Warning of account-holder exodus to Liechtenstein

Tax experts have urged ministers to take great care when finalising the details of their plan to clampdown on individuals who invest with Swiss banks to evade tax.

The Government this week announced that it is working with Switzerland’s authorities to compel British individuals to pay tax on the interest they earn in accounts held in the Alpine country. Negotiations have only just begun, and details such as the rate of the planned withholding levy are yet to be confirmed.

The success of the deal between the two nations ‘centres on how high the rate… is set and what subsequent information on bank accounts HMRC are provided with by the Swiss banks,’ said Jason Collins, head of tax disputes and investigations at the law firm McGrigors.

Should the charge not be high enough, ‘UK taxpayers may just see that as the price payable for anonymity, and [that] the Revenue [is sending] out a message that it has “given up”,’ warned Mr Collins.  

‘However, the Swiss will not want to set the rate too high for fear that account-holders will take flight. The compromise might be to agree a “ratchet” to increase the rate over time.’

The possibility of account holders moving their money to another jurisdiction was also raised by Jeff Millington, director at the consultancy BTG Tax, who suggested that if the withholding tax rate were to be set over 20%, UK taxpayers with undisclosed income in Switzerland may move their money en masse to Liechtenstein, to exploit the Revenue’s sympathetic disclosure initiative agreed with the principality.

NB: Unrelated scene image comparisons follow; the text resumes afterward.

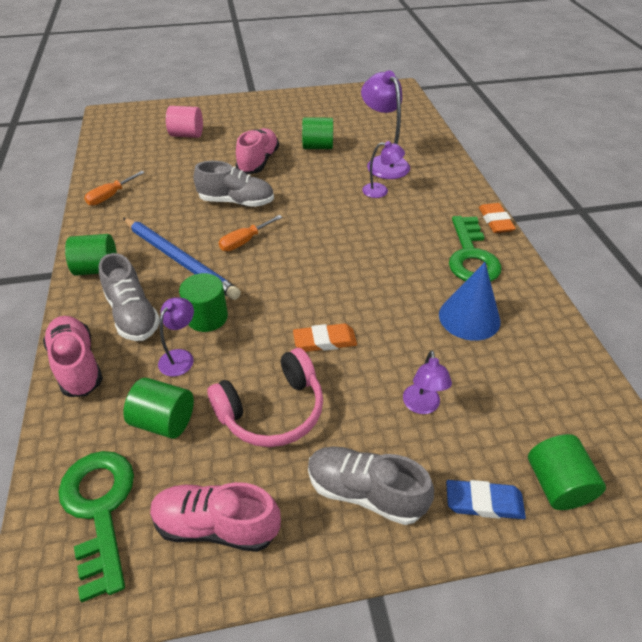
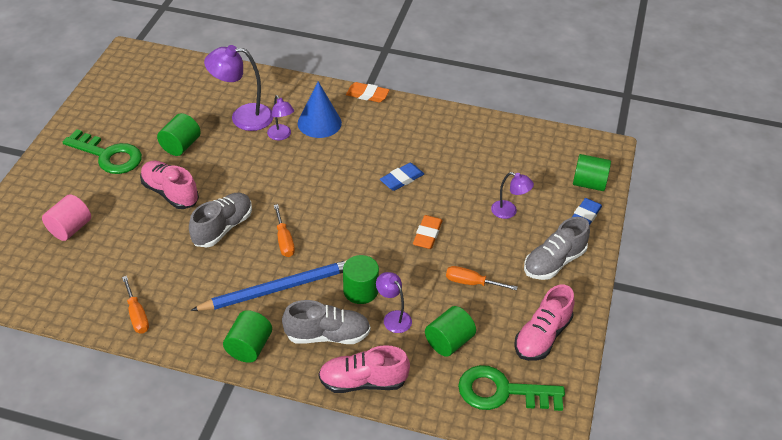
camera: 65 degrees left, 0 degrees up
(272, 410) = (471, 283): pink headphones -> orange screwdriver
(381, 191) = (281, 136): purple lamp -> purple lamp turned 120 degrees clockwise
(394, 290) = (402, 179): none -> blue eraser
(469, 317) = (452, 156): blue cone -> blue cone (319, 123)
(471, 256) = (395, 125): green key -> green key (108, 155)

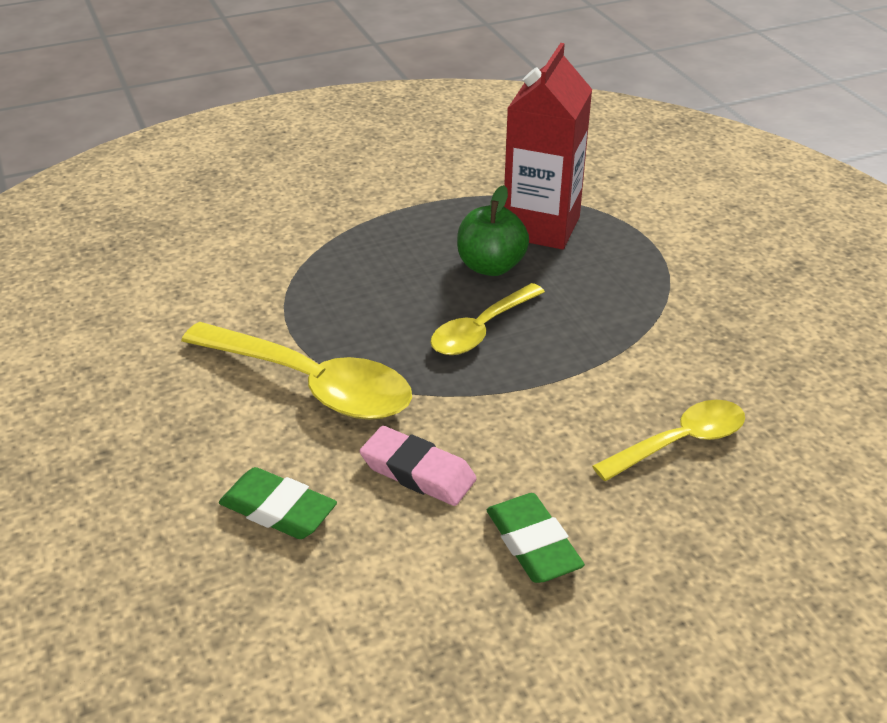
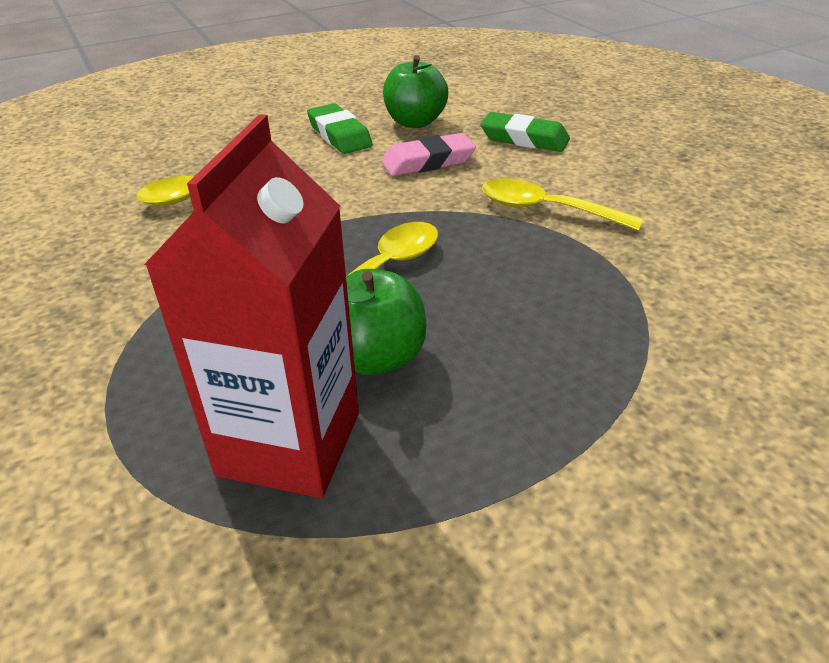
camera: 175 degrees right, 0 degrees up
(312, 384) = (546, 210): yellow spoon -> yellow spoon, size x0.62
(417, 472) = (428, 162): pink eraser -> pink eraser turned 45 degrees counterclockwise
(420, 568) = (415, 122): none -> green apple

An HMRC tax ‘amnesty’ for accounts held in Swiss banks – along the lines of the Liechtenstein disclosure facility (LDF) – is possible, claimed John Cassidy, tax-investigation and dispute-resolution partner at PKF, but he added that ‘there is no guarantee that [it would] be as generous as the LDF’.

‘If anyone with an overseas account has tax arrears to declare, I would urge them to put things right before HMRC catch up. Many [individuals] may be able to create a financial asset in Liechtenstein now to enable them to take advantage of the LDF: a low-cost option.’